Vem ai o Vale CULTURA

O governo federal abriu nesta segunda-feira (23) para consulta pública a proposta de mudança na Lei Rouanet – que incentiva produções culturais. O objetivo é diversificar o investimento no setor e beneficiar todas as regiões do país.

O ministério fez um retrato do acesso à cultura no Brasil e descobriu que 90% das cidades não têm cinema, teatro ou museus, que só 14% dos brasileiros vão ao cinema e que 93% nunca foram a uma exposição de arte.

Uma das propostas do ministério é criar o vale cultura, no valor de R$ 50,00 por mês, que as empresas distribuiriam aos empregados nos moldes do vale refeição. Com esse dinheiro, o trabalhador poderia, por exemplo, comprar um livro, ingressos de cinema ou teatro e a empresa poderia deduzir uma parte do valor dos impostos que têm a pagar.

A trabalhadora autônoma Tamires da Silva diz que “cultura, livro, fica sempre em último lugar”. E acredita que “se o governo investisse nisso, acho que seria uma ajuda boa”.

O ministério também quer distribuir os recursos de forma mais equilibrada.

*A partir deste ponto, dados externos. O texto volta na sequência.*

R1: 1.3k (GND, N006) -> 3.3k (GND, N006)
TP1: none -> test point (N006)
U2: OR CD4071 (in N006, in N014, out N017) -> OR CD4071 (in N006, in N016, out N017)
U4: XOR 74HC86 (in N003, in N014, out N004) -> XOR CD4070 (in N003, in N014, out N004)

Hoje, os projetos do Sul e do Sudeste ficam com 80% da verba captada. As outras regiões com o restante. E 3% três dos projetos concentram metade dos recursos.

Pela Lei Rouanet, as empresas financiam os projetos e pagam menos Imposto de Renda. Uma comissão vai definir que tipo de projeto tem direito a cada faixa de isenção por meio da lei Rouanet, as empresas financiam os projetos culturais em troca de isenção fiscal – pagam menos imposto de renda. Hoje existem duas faixas de isenção. Pela proposta, seriam criadas mais quatro faixas. Uma comissão vai definir que tipo de projeto tem direito a cada faixa de isenção.

O governo também quer ampliar os recursos do Fundo Nacional de Cultura, para estimular a produção cultural. Comitês gestores definiriam quais projetos serão patrocinados. Mas o governo ainda não detalhou como será feita a captação de recursos.

“Nós vamos ter, por um lado, um estímulo à produção e por outro lado um benefício para o trabalhador, estimulando o consumo cultural”, disse o ministro da Cultura, Juca Ferreira.

Artistas e produtores culturais vêem com preocupação a proposta e querem mais debate sobre as mudanças. ”A gente tem um temor pelo dirigismo cultural. Há uma promessa do ministro Juca que isso não vai acontecer. A grande preocupação é que essas comissões atendam a apelo políticos, indicações politicas… E nós não queremos isso. Queremos que todos os produtores culturais tenham acesso”, disse Eduardo Barata, presidente da Associação dos Produtores de Teatro.

“Eu acredito que num país democrático é o melhor momento pra discutir e rediscutir todos os assuntos que são importantes para o desenvolvimento do nosso país”, disse a atriz Marília Pêra.